Fluorescent Spectrofluorimetric Method for the Quantification of Harmine in Human Plasma Using Tinopal CBS-X

Harmine, a β-carboline alkaloid derived from plants like Banisteriopsis caapi and Peganum harmala, possesses significant pharmacological properties, including anti-inflammatory and neuroprotective effects, which make it a potential candidate for therapeutic applications. However, the precise determination of harmine in biological matrices, particularly human plasma, poses analytical challenges due to the complexity of the matrix. This study introduces a sensitive spectrofluorimetric method utilizing Tinopal CBS-X, a fluorescent dye, to enhance harmine determination through the formation of a stable ion-pair complex. The interaction between harmine and Tinopal CBS-X under acidic conditions led to a notable increase in fluorescence intensity (excitation at 345 nm, emission at 431 nm), enabling determination over a concentration range of 1–200 ng/mL, with limits of detection and quantification at 0.181 and 0.543 ng/mL, respectively.
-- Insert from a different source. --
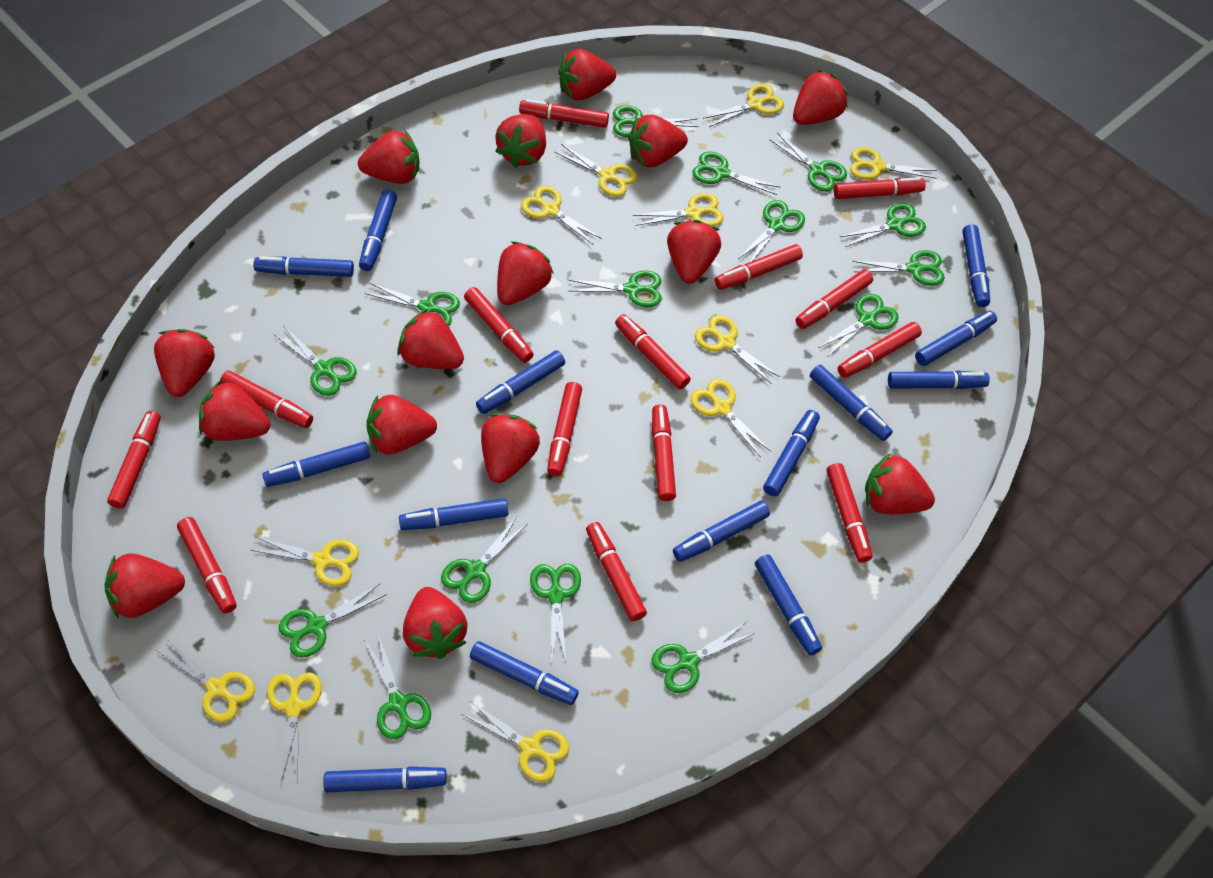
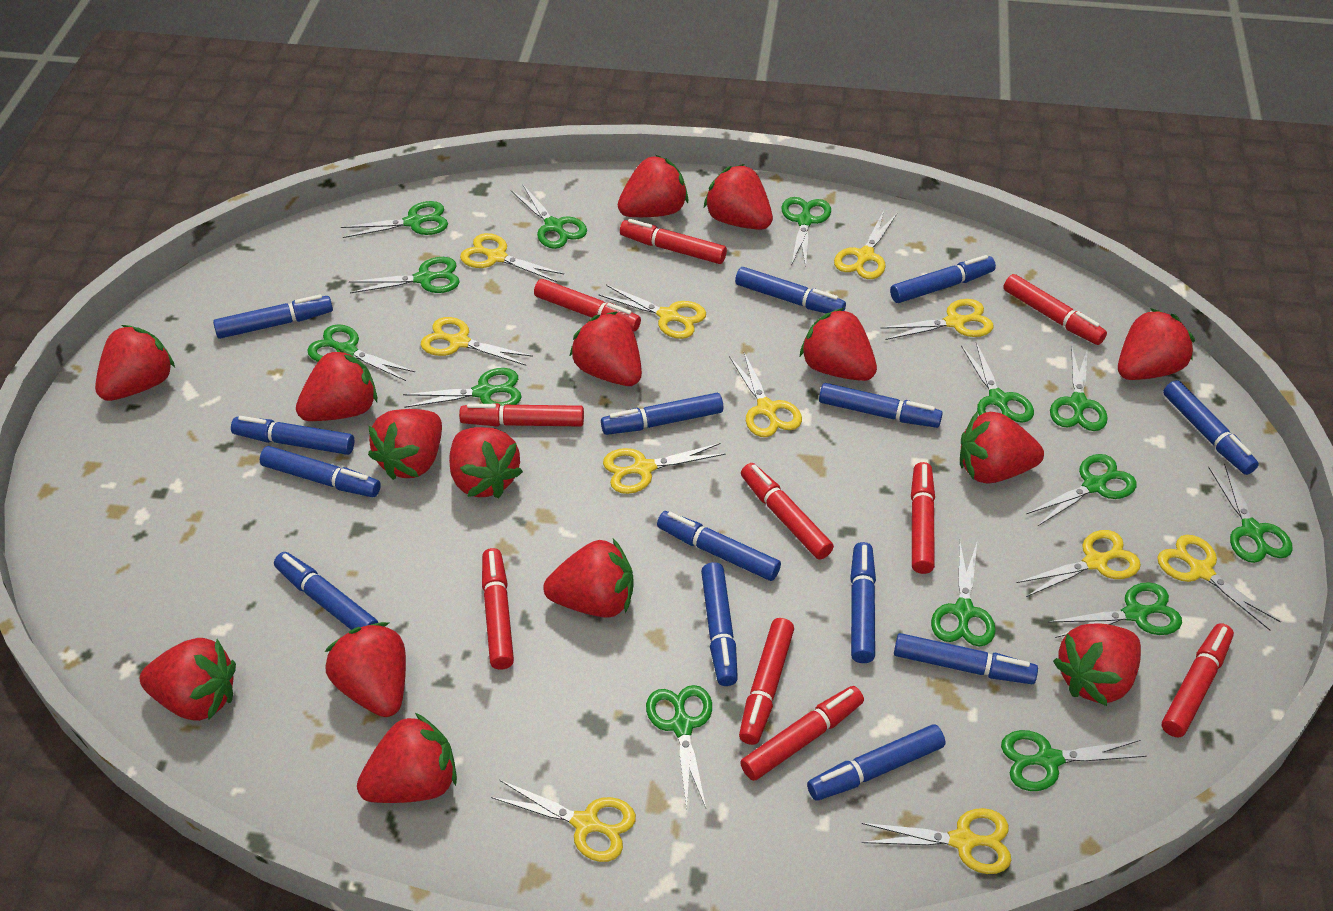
green scissors: 15 -> 14
red marker: 14 -> 10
The method was validated in accordance with ICH guidelines, demonstrating excellent linearity (r² = 0.9997), accuracy (99.25% recovery), and precision (RSD < 1.3%). Additionally, the method demonstrated high selectivity, as no interference from the plasma matrix was observed, confirming its reliability. Its successful application to spiked human plasma samples resulted in a mean percent recovery of 98.99%, highlighting its suitability for harmine determination in plasma matrices.